Barbara Daly Metcalf’s writings are such a treat to read. Her sympathies for Muslims of the sub-continent are evident is almost all her speeches and writings. I have excerpted some passages from her remarkable book, Islamic Revival in British India: Deoband 1860-1900 and have rendered it in audio. Here is the link to the audios.
Today, I chanced to read her presidential address delivered at the 125th annual meeting of the American Historical Association, held in Boston, Massachusetts, in 2011, titled, Islam and Power in Colonial India: The Making and Unmaking of a Muslim Princess. You can also watch video of the address online: part 1, part 2, and part 3. Here are some exciting excerpts from the presidential address about the great literary achievements of Shah Jahan Begum (1838-1901) :
“Her preparation included studying the volumes of hadith and copying with her own hand the great Indian reformist tract of mid‐century, the Taqwiyatul Iman. She published a collection of hadith of her own selection. She also compiled “a dictionary,” the Khizanatul lughat (1886–1887), listing Urdu terms alphabetically, each translated into Persian, Arabic, Sanskrit, English, and Turkish. The choice of languages reflects Shah Jahan’s transnational world, and some of the definitions show her reformist bent. Thus, to equate randi, the Urdu term used for both “widow” and “prostitute,” with the neutral equivalents she chose—such as zan (Persian), stri (Sanskrit), and “a woman” (English)—was a loud and clear assertion that widowhood carried no stigma.
“Most revealing of Shah Jahan’s thought, however, is her manual on women’s behavior. There was little publishing by women at all in the nineteenth century, and guidance of this sort written by a woman was wholly unprecedented in Urdu publishing. Tahzibun niswan wa tarbiyatul insan (The Refining of Women and Nurturing of Humankind, 1873/1874) invoked scriptural sanctions throughout to guide Muslim women in managing their worldly and spiritual well‐being. Thirty years later, one of the most influential Hanafi scholars of the twentieth century gave the work his approval, despite cautions against some explicitly Ahl‐i Hadith teachings.

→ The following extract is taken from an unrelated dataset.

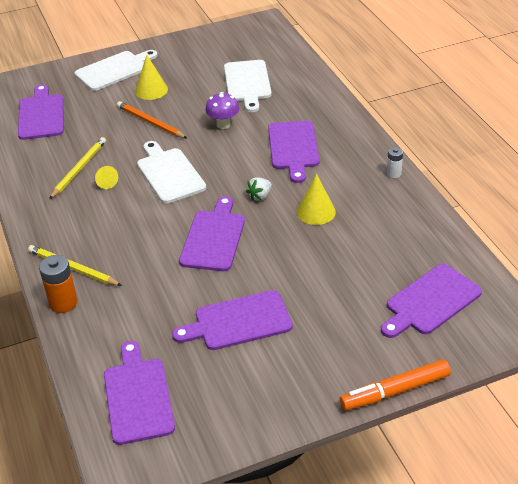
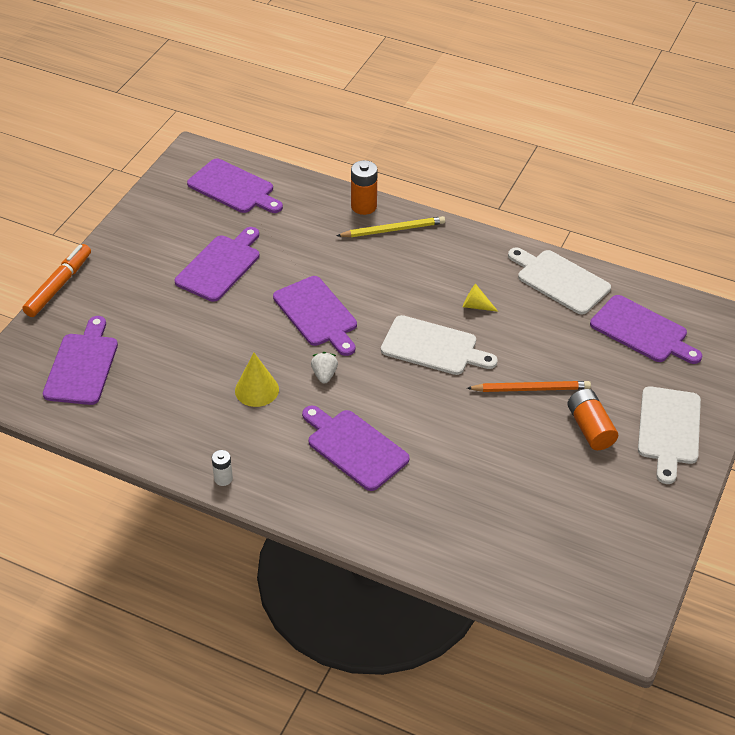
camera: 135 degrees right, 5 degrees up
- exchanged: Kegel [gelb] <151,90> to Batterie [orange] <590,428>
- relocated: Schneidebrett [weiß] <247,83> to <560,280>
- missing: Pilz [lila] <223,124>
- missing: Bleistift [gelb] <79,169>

“…Both he [her husband] and Shah Jahan relished their transnational ties, whether British or Ottoman, as part of the late‐nineteenth‐century rise of a transnational aristocracy interacting on a grand scale. The Ottomans offered the Muslim Indian princes an alternate source of honors, and both Shah Jahan and Siddiq Hasan were among the Indian notables in the era whose charitable contributions and gifts were reciprocated with the grant of Ottoman medals. Shah Jahan gave her civil code…the Ottoman name Tanzimat.”